Yi Peng Lantern Festival

By Sharon Schweitzer

Yi Peng Festival is a Thai celebration held on the evening of the twelfth month’s full moon in the traditional lunar calendar. It is an ancient celebration that was adapted from Brahmin origins and is inextricably linked with Thai Lanna culture. The Lanna culture dates back to the 13th century and is based on Buddhist and Hindu customs. Despite the fact that this is not actually a public holiday in Thailand, and since it is based on the lunar calendar the date varies somewhat every year but usually falls in late October or November.

The ‘Celebration of Lights’ was adapted from Brahmin starting points and has strong ties to the ancient Lanna Kingdom. Yee Peng was once celebrated as a separate event to mark the end of the storm season and the beginning of the cool season; however, it is now celebrated in conjunction with Loy Krathong.

By definition, a krathong is traditionally a small floating container fashioned of leaves which is made to hold a small portion of goods like a traditional Thai dish (such as hor mok) or dessert. The traditional krathong used for floating at the festival are made from a slice of a banana tree trunk or a spider lily plant. A candle and incense stick are placed in the middle and lit before the lantern is launched into the water.

Brilliant lamp shows are set up at the “Three Kings Monument,” “Thapae Gate,” and various doors around the canal that encompasses Chiang Mai’s Old Town area. Coconut leaves and blossoms adorn the front passageways of sanctuaries and families.

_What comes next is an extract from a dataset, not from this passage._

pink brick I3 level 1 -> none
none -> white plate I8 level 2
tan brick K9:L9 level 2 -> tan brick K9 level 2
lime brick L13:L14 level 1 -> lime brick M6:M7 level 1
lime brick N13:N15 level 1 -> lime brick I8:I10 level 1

On Yi Peng Day — the evening of the full moon for Loy Krathong,— lights or candles are also lit and placed at entrances to shops, homes, and temples. Making the lamps or donating them to sanctuaries is one method of gaining merit, and the radiance of light is important in Buddhist culture because it addresses the transition from obscurity to a more promising future.


Photots by nationaltoday.com and jacadatravel.com

Sharon Schweitzer JD, is a diversity and inclusion consultant, cross-cultural trainer, etiquette expert, and the founder of Access to Culture. In addition to her accreditation in intercultural management from the HOFSTEDE Centre, she is an attorney and mediator. Sharon served as a Chinese Ceremonial Dining Etiquette Specialist in the documentary series Confucius was a Foodie, on Nat Geo People. Her Amazon #1 Best Selling book in International Business,  Access to Asia: Your Multicultural Business Guide, won a coveted Kirkus Star, and was named to Kirkus Reviews’ Best Books. She’s a winner of numerous awards, including the British Airways International Trade Award at the Greater Austin Business Awards.